Of course Wordsworth evokes more than this one simple scene with this poem. It is picturesque, but more than a photograph (Hess, 283). While many try to put some great deep meaning into Wordsworth’s poetry, he himself says it should not be that difficult, the imagination should see the images and understand the feelings without exertion (Garber, 168). But it is richer than merely its images. There are what Steen calls implicit metaphors in addition to the explicit metaphors. Wordsworth speaks to a more universal experience of being in tune with the natural world around us. Most of us feel a sympathy with nature. Usually we feel its tranquility, a peacefulness, and occasionally a bit of a thrill as we conquer its challenges. We feel refreshed when we have a chance to head outdoors, and the more deeply we move outdoors, the better we like it.

In more modern times, we acknowledge the savagery of nature “red in tooth and claw”. We feel that just outside our perception are the predators and prey. Unless, of course, we wait in silence to watch them. But that resonates with our own natures too. No matter how civilized we think we are, we have the savage beast within us. Even the best of us are not particularly bothered by what is happening out there in nature. Positive or negative, our civilization has not truly separated us from nature.

But with Wordsworth’s “wandering cloud,” on this occasion, it is the lone object in nature that reflects the lone wanderer and is reflected by him. Reading Wordsworth and in sympathy with him, we feel above it all. We feel at peace, but also a bit sad. Until that colorful crowd of flowers in the breeze “springs” upon us. It seems that their color and their dance are woven together in their cheerfulness. Their number and expanse make us feel alone no more. Flowers are a brilliant burst that celebrate here for a little while, and then fade away and are gone. But they will burst forth again next year, and every year as long as the earth is here and the climate holds, not exactly the same but lasting still. Much like we do not last forever, but hopefully we create some beauty while we are here, and humanity marches forward beyond us.

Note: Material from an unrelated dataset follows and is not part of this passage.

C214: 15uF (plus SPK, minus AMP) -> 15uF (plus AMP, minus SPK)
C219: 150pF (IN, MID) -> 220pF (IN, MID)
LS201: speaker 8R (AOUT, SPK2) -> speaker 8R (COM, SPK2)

Thus Wordsworth’s associations through the art of simile and metaphor evoke other associations that have us thinking of our existence here on earth, while at first blush seeming simply a celebration of and affinity with nature. This is Wordsworth’s genius. As Cooper (180) explains, there is “a vital unity pervading the great whole”. Sucksmith (155) says that poetry has not only its surface rhythm and content, but a purpose. Wordsworth’s purposes can be understood on multiple levels.

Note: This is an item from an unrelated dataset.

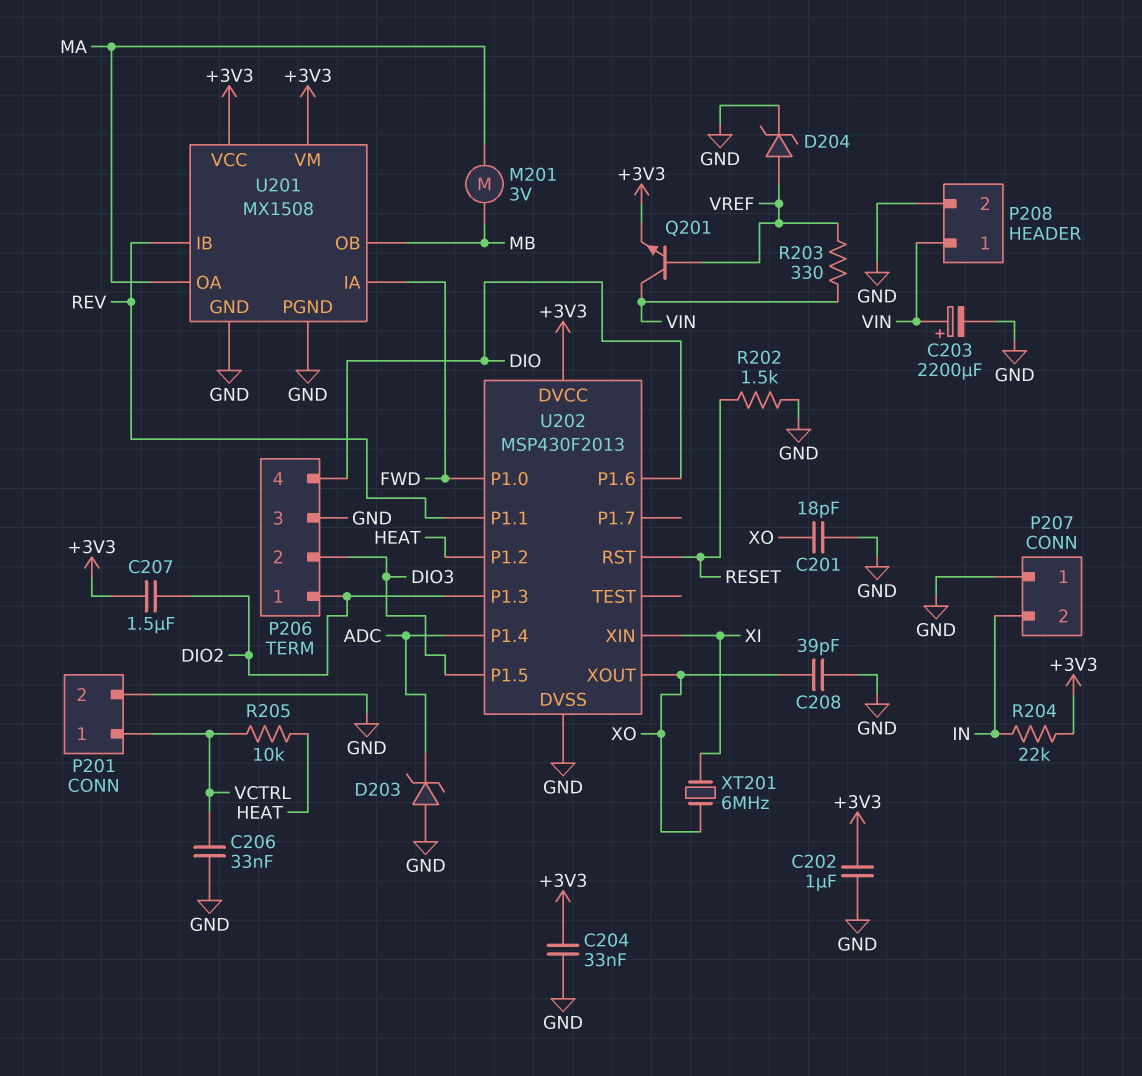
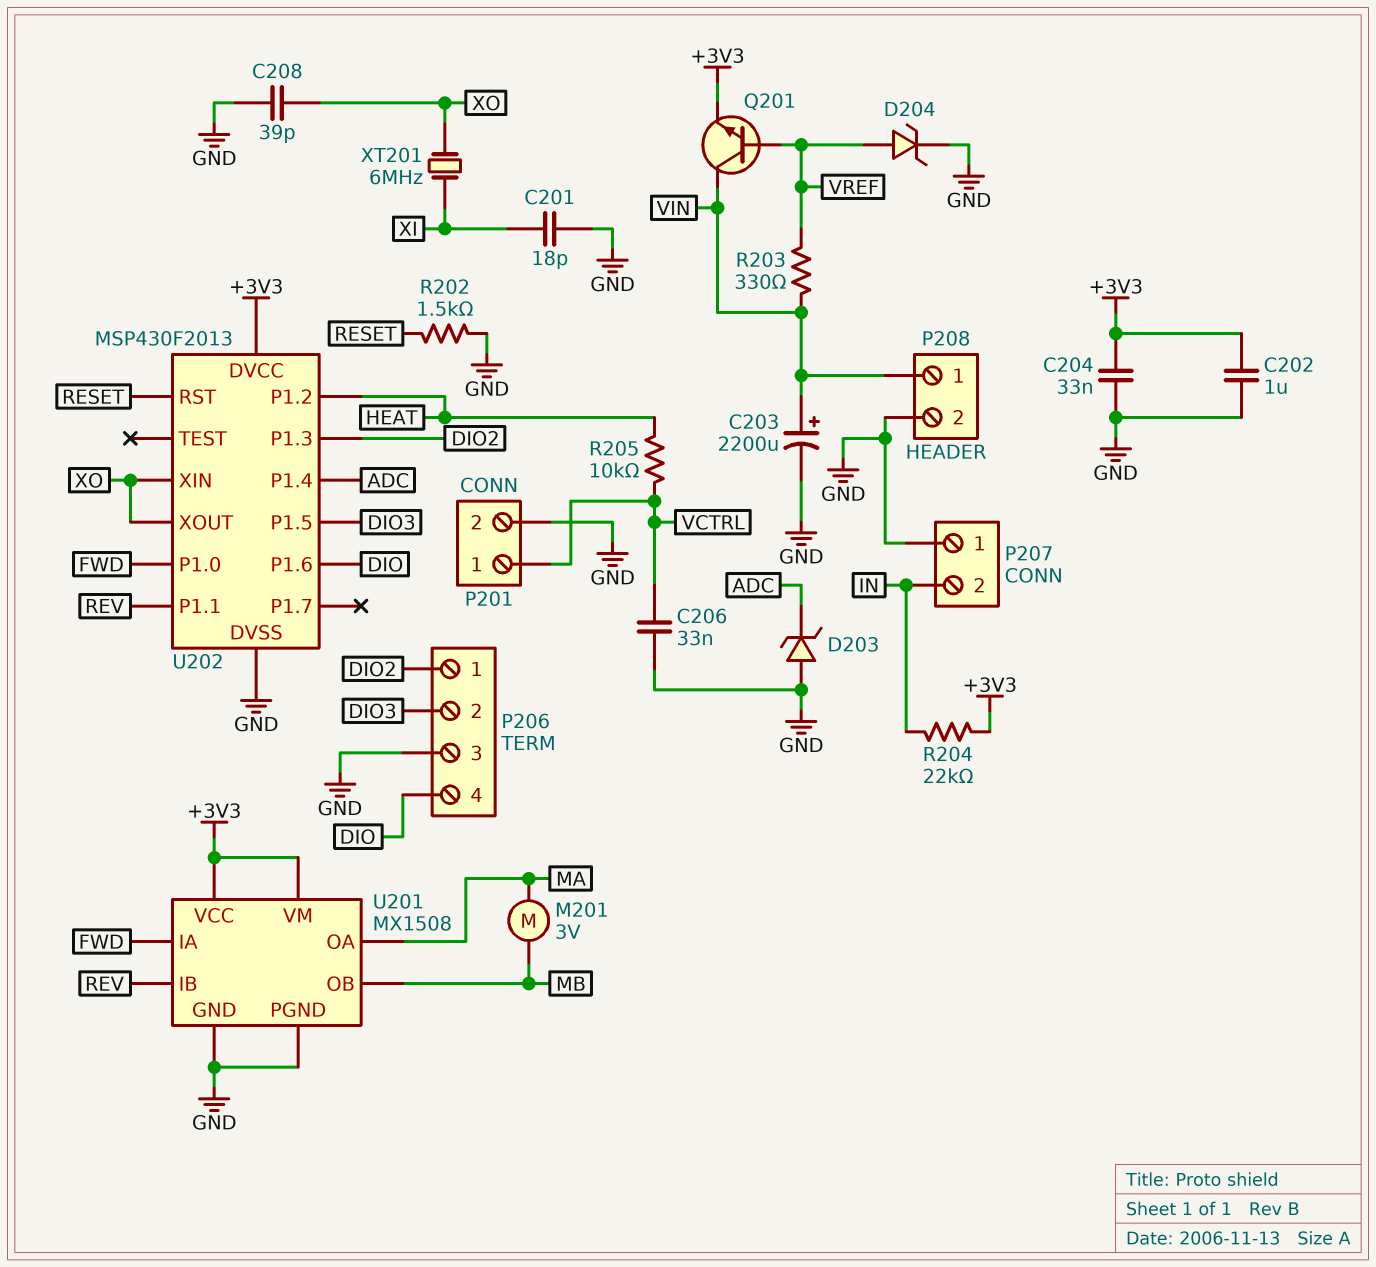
C201: 18pF (GND, XO) -> 18pF (GND, XI)
C207: 1.5uF (+3V3, DIO2) -> none
U202 pin XIN: XI -> XO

  • Brewbaker, James, and Jenny Lynn Keller. “After Wordsworth”. The English Journal 94.6 (2005): 109. Web.
  • Cooper, Lane. “Some Wordsworthian Similes”. The Journal of English and Germanic Philology 6.2 (1907): 179–89. Web.
  • Garber, Frederick. “Wordsworth at the Universal Dance”. Studies in Romanticism 8.3 (1969): 168–82. Web.
  • Hess, Scott. “William Wordsworth and Photographic Subjectivity”. Nineteenth-Century Literature 63.3 (2008): 283-320. Web.
  • Steen, Gerard. “Analyzing Metaphor in Literature: With Examples from Willaim Wordsworth’s ‘I Wandered Lonely as a Cloud’”. Poetics Today 20.3 (1999): 499-522. Web.
  • Sucksmith, Harvey Peter. “Orchestra and the Golden Flower: A Critical Interpretation of the Two Versions of Wordsworth’s ‘I Wandered Lonely as a Cloud’”. The Yearbook of English Studies 4 (1974): 149-58. Web.